A Most Violent Year channels the films of Sidney Lumet, but without the narrative finesse or the moral weight. There are clunky exchanges where too much is said and characters lose subtlety such as when Abel’s lawyer (Albert Brooks, elaborately toupeed) pries at Abel’s motivations for the property purchase. He prods ("why, why, why?!") until superficial answers (strategic waterfront location, sound investment, etc.) turn into intangible ones, landing at an empty “I don’t know” meant to verbalize his spiraling greed. Even a superb actor like Oscar Isaac cannot make this lame line stick.

When an after-dark intruder prowls Abel’s new home, a concrete box of respite in a suburban wood, and leaves behind a gun found by his daughters, Abel still maintains taking the moral high ground, against violence, arguing there always is a right way, to the annoyance of his wife Anna (Jessica Chastain). She is a sassy Brooklyn girl with a gangster-affiliated father as made known in many of Screenwriting 101 style characterizations, through which her past is meant to contrast against and taint Abel's more honest immigrant-rooted one. Anna does not have total control over Abel, but she does hold a street-wise sway. Neither the adulterous nag of the 80s/ 90s era gangster's wife, nor a tormented Scorsesian one, Anna is a woman as determined, if not more so, than her husband. She tells him what has to be done and does the things he is unwilling to do. After hitting a deer, while Abel readies himself with a crowbar, she lodges an excessive four bullets before he can strike in the heavy handed scene. Anna's cold savvy is made likable by Jessica Chastain, against type, in another winning, but she turns out to be the criminal, which makes Abel the purely the moll, and a dimwitted sulking one. By inverting a stereotype, Chandor does not elevate or improve the role of the fairer sex. Anna stands as little more than a schemer; the potential spur of the downfall of Abel's modest empire and single-handedly the catalyst for the DA investigation that is half of Abel's problems.
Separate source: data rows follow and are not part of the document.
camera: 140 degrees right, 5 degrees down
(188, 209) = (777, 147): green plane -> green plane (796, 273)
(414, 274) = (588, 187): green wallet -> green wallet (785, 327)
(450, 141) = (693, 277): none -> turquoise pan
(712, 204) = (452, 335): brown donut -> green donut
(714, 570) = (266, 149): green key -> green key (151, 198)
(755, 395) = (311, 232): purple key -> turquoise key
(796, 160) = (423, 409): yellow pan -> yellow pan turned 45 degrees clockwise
The film suffers a weak subplot with Julian (Elyes Gabel) the Colombian truck driver whose life is another obvious parallel to that of Abel. It is not a far stretch to believe that Julian and Abel grew up together, probably with the same hopes and dreams, but in the end only one succeeded, a fact that Abel realizes and sympathizes but can do little else about. His scenes are poorly played up until the convenient Chekovian-gun finale. I also have a hard time believing that Anna, tough as nails, would react in the way that she did. When the DA catches wind of the new property, to serve as a massive oil storage facility, the future of Abel and Anna wraps up with a pretty bow. The great performances by the two leads combined with the gritty environment and camerawork make the hiccups in the script mostly worth overlooking, but if it is Lumet that Chandor's wants to be, he has a ways to go.